I think it’s important to acknowledge that there’s also unintended consequences of health information technology rollouts like electronic health records, and so we have to have our eyes wide open recognizing those unintended consequences and working to mitigate those. That being said, it’s clear that the reason that those projects were undertaken was to improve quality and safety.

Free: Your organization has experienced a great deal of success in areas where many others have struggled. Could you please describe some of those successes?

Longhurst: We implemented our first electronic health record in the fall of 2007. In the mid-2000s, there was a lot of controversy in the pediatric space in general about the efficacy of electronic health records because there was a study out of Pittsburgh Children’s which showed an increase in mortality when they converted to electronic orders. We implemented the same vendor and made a lot of different local choices in how we implemented it. So we were obviously very relieved in 2009 – 2010 as we saw a decrease in mortality in our hospitalized children. We actually looked into more detail on it and we found out that in fact the decrease in hospital-wide mortality was associated with the go live of our electronic orders at our hospital. We published and it was the first published description of a decrease in hospital-wide mortality with an electronic health record implementation.
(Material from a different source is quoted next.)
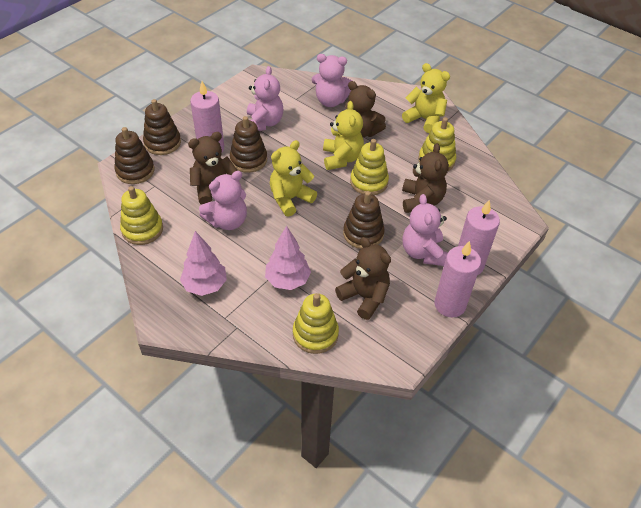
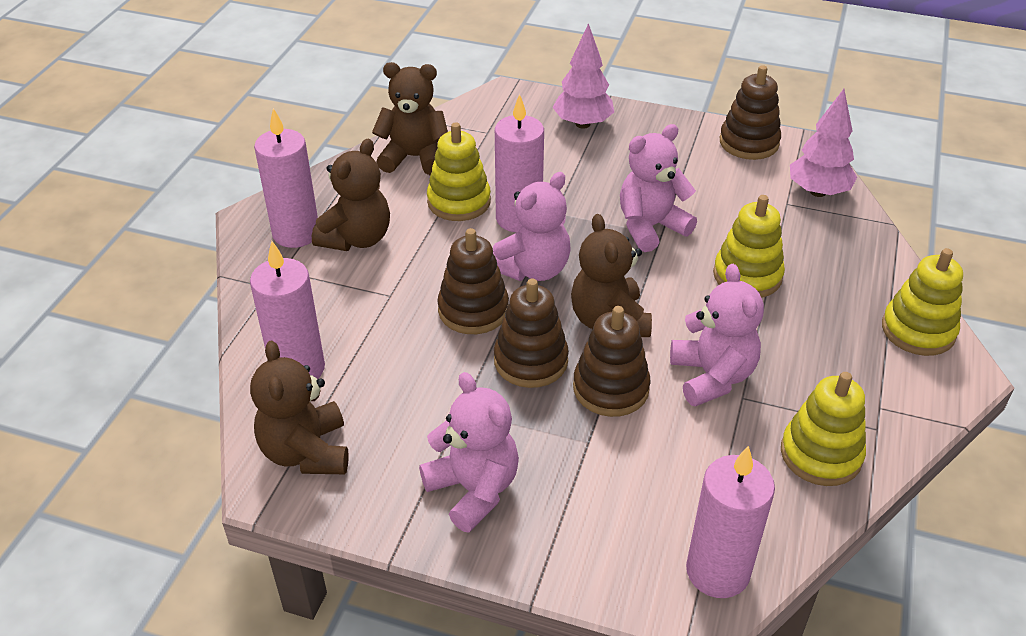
pink candle: 3 -> 4
yellow teddy bear: 3 -> 0

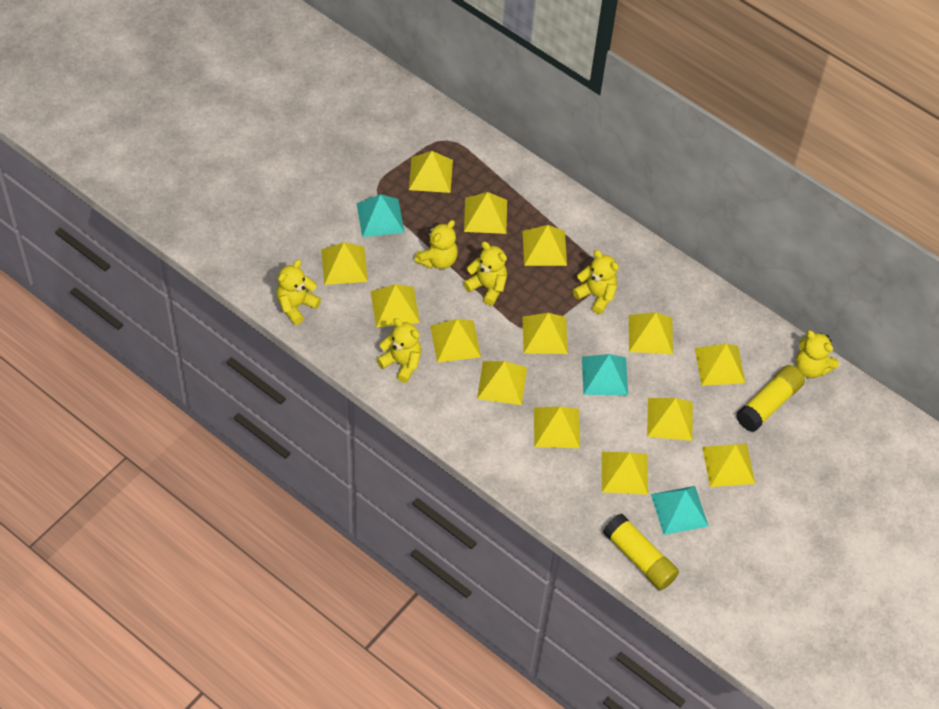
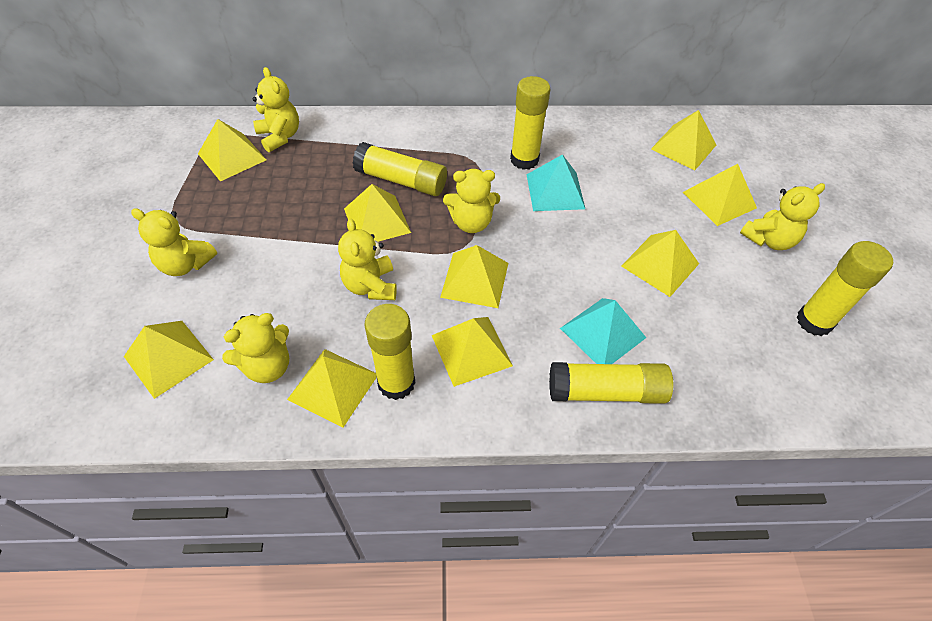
turquoise pyramid: 3 -> 2
yellow glue stick: 2 -> 5
yellow pyramid: 14 -> 9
The optimization of our electronic health record over the last five or six years has resulted in a number of benefits. We have published, for example, that we have dramatically decreased overutilization of blood transfusions. That was made possible through an alert in our electronic health record that saved the hospital both money and not unnecessarily exposing children to blood products. We also have found that we have increased our compliance of best practices for caring for children with asthma with forcing functions within documentation in their electronic health record. More recently, we have converted from one electronic health record vendor to another. We just recently published the approach that we use for training all of our medical staff and the value of having clinicians do that training rather than software experts for example.

Free: Your organization has a Clinical Informatics Department. How does that department function within your facility?

Lomghurst: The Clinical Informatics Department was launched with the foresight of our hospital leadership in 2007 when we went live with our first electronic health record. Its role is to serve as a bridge between the information technologists and the clinicians. The clinical informatists are interpreters who speak both languages. They help to bring the needs of the clinicians and patients to bear in the IT department. They work with the IT department to configure solutions, then they help to communicate solutions back to the clinicians for adoption.

Our clinical informatics group, for example, has led new workflows to make it possible to enter electronic orders on babies before they’re born because if you have to wait for babies to be registered after birth, then you can’t enter timely orders unless it’s an electronic system and you have to leave those orders on paper. We, for example, created a pre-born nursery where a premature infant was clearly going to be delivered, we do the registration prior to delivery, enter those orders and allow timely care to occur immediately after delivery. So that’s just one small example of the type of work that we support.